Ploština was a small settlement in what is today the municipality of Drnovice in the Zlín Region of the Czech Republic. On 19 April 1945, at the end of World War II, it was burned and its people were massacred by Nazis in response to their support of the anti-Nazi resistance movement.[1] The massacre was conducted by the German special SS unit Zur besonderen Verwendung-Kommando Nr. 31, led by Walter Pawlofski, and by the SS anti-partisan unit Josef consisting of members of Slovak Hlinka-Guard,[2] whose headquarters was in Vizovice.
Twenty-four people were burned alive, three more people were executed, and one person was tortured to death during interrogation.[3][4]
Background
After the unsuccessful Slovak National Uprising, part of the resistance movement centered in Moravian Wallachia. Partisans formed armed groups along with local volunteers under Soviet commanders. They searched for help from villagers from surrounding settlements, who provided them with food, shelter, and basic treatment, and sometimes even helped them with military actions.[5] The unit operating near Ploština was, however, infiltrated by Gestapo confidants and traitors who informed Nazis about the collaboration.[6] This led to the punitive action conducted by Nazis on 19 April 1945, a few days before the end of World War II. According to Božena Húšťová, a witness whose brother was killed during the massacre, the men were forced to enter burning houses after a detonation of hidden ammunition in one of the houses. Those who attempted to escape were shot.[2]
A similar tragedy occurred on 23 April 1945 in the nearby village of Prlov, where fifteen people were burned, three hanged and one shot. The last Nazi punitive action occurred in the settlement Vařákovy Paseky on 2 and 3 May 1945. Four people were killed and eight houses burned.[6]

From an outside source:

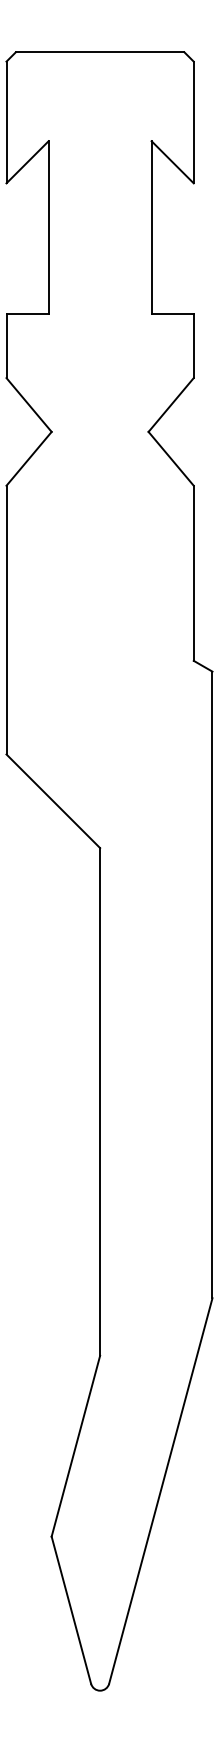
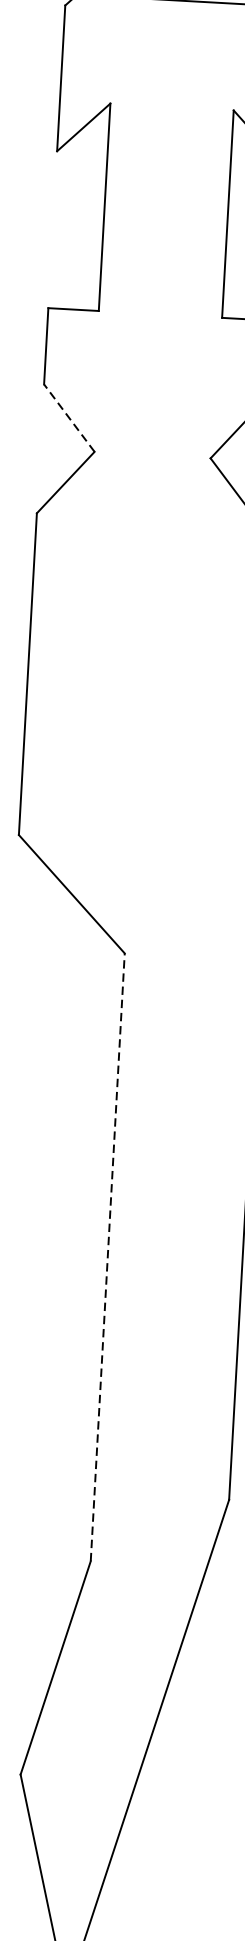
line: (28, 404) -> (68, 417), solid -> dashed
line: (100, 1101) -> (108, 1256), solid -> dashed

SS-MannWerner Tutter (1909–1983), a commander of the unit Josef during the massacre in Ploština, was sentenced to six years in prison in 1948. While serving his sentence, he was contacted by the CommunistCzechoslovak State Security Service (StB). In 1953, he became an agent of StB and worked for Communist Czechoslovakia in West Germany, under the code name Konrad II.[7] His criminal past was revealed again in 1962, but the investigation was interrupted and Tutter died as an honorable German citizen in 1983.[3]
Legacy
Ladislav Mňačko, writer and a member of the partisan group "Ploština", described this tragedy in his book Death Is Called Engelchen.[6] The topic was also developed in the 1963 Czechoslovak war film Death Is Called Engelchen, directed by Ján Kadár and Elmar Klos.
A memorial was built on the site of the former Ploština settlement. It has been a national cultural monument of the Czech Republic.